Come Bufalino, come Busi – autori che, più di lui, sono nel firmamento – anche Antonio Moresco ha annunciato tante volte l'addio alla scrittura o quantomeno alla pubblicazione. L'ha fatto anche nei mesi scorsi, dopo aver dato alle stampe l'ultimo romanzo, edito stavolta da Giunti, dove è approdato seguendo Antonio Franchini, editor delle meraviglie alla Mondadori, che gli aveva spalancato le porte del “canone” di Segrate, dopo anni ai margini della società letteraria e del bel mondo editoriale. Non che Moresco si sia integrato troppo e prova ne è il modo in cui è entrato – in punta di piedi – ed uscito – sbattendo la porta – al premio Strega. Le paillettes del riconoscimento della Fondazione Bellonci sono abbastanza lontane per ragionare, senza considerazioni che esulano dal nocciolo della questione, sulle qualità de “L'addio” (274 pagine, 15 euro), suo ultimo romanzo, e non impiegar tempo a interrogarsi sulla veemente reazione di disprezzo per i giochi di potere dello Strega, firmata Maresco. Chi, come lui, viene considerato un gigante in Italia (e se non lo fosse, sarebbe comunque ben oltre la media), come fa a perder tempo su un premio che ha sempre tenuto in considerazione il “peso” degli editori e comunque non è più quello delle stagioni d'oro?
Meno ambizioso di molti precedenti solo per la mole, “L'addio” è però una summa dei temi delle sue opere precedenti, un'indagine metafisica e apocalittica su ciò che è più insensato, il male (inestirpabile) e la morte, indagine travestita da pseudo storia poliziesca, che strizza un po’ l’occhio all’hard boiled.
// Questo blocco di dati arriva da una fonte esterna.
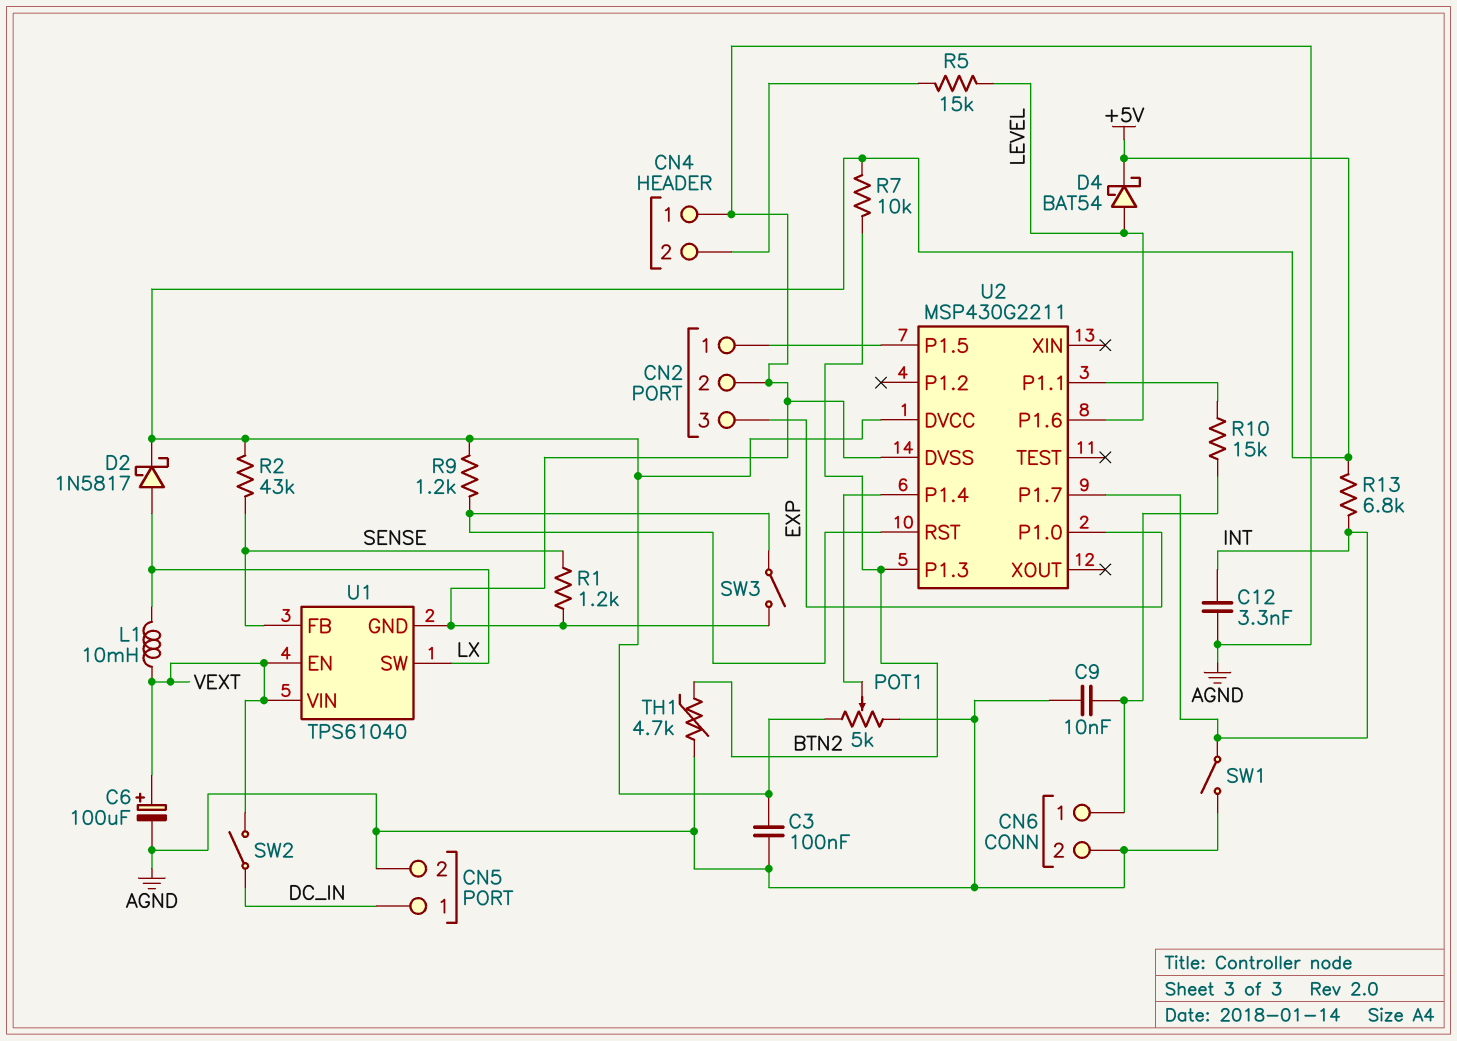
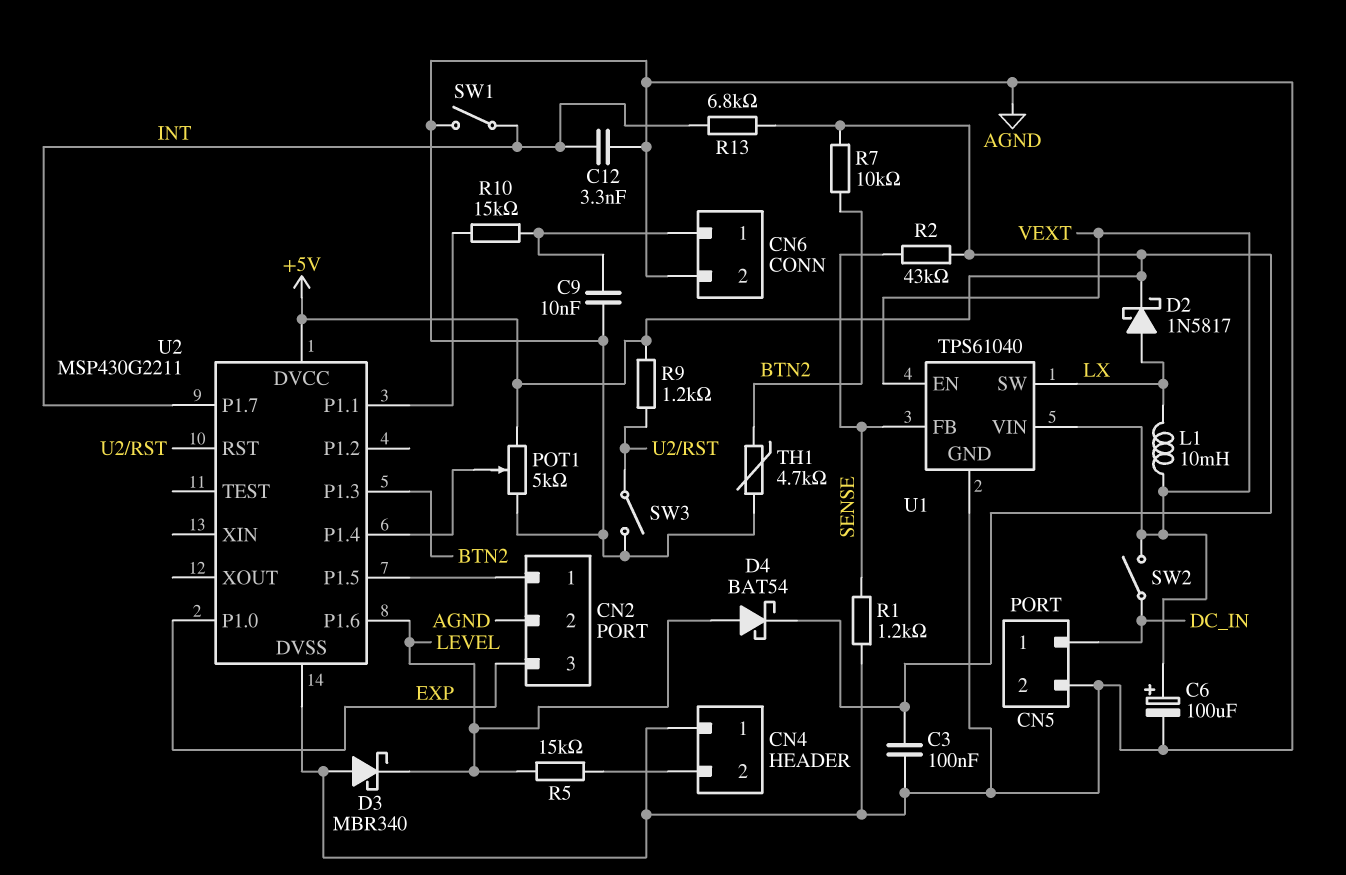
D3: none -> schottky MBR340 (A AGND, K LEVEL)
Ci sono un adulto e un bambino (gli echi si sprecano…), ovvero un poliziotto morto (ucciso in servizio), l'investigatore D'Arco, e una specie di piccolo Virgilio, senza voce e con una cicatrice sul collo, che l’accompagna. La missione di D’Arco? Vendicare in tre notti l’infanzia violata – passando dalla città dei morti a quello dei vivi, estremamente simili – versando il sangue di stupratori, trafficanti d’organi, pedofili e aguzzini vari, prima di un incontro finale, con l’Uomo di Luce.
Farsi
trasportare dalla corrente delle frasi e dalle ossessioni di Moresco
– senza soffermarsi molto su simbolismi e architetture di violenze
e orrori in salsa splatter che si susseguono ridondanti – può
anche essere un’opzione di lettura, dinanzi a un punto di vista
così visionario e mistico, fondato su un oltranzismo stilistico
estremo. “L’addio” piacerà a chi ama i grossi tomi precedenti
di Moresco, dove le nozioni di tempo e spazio sono frantumate, la
lettura è una vertigine di domande retoriche e situazioni
inquietanti, grottesche e prive di speranze.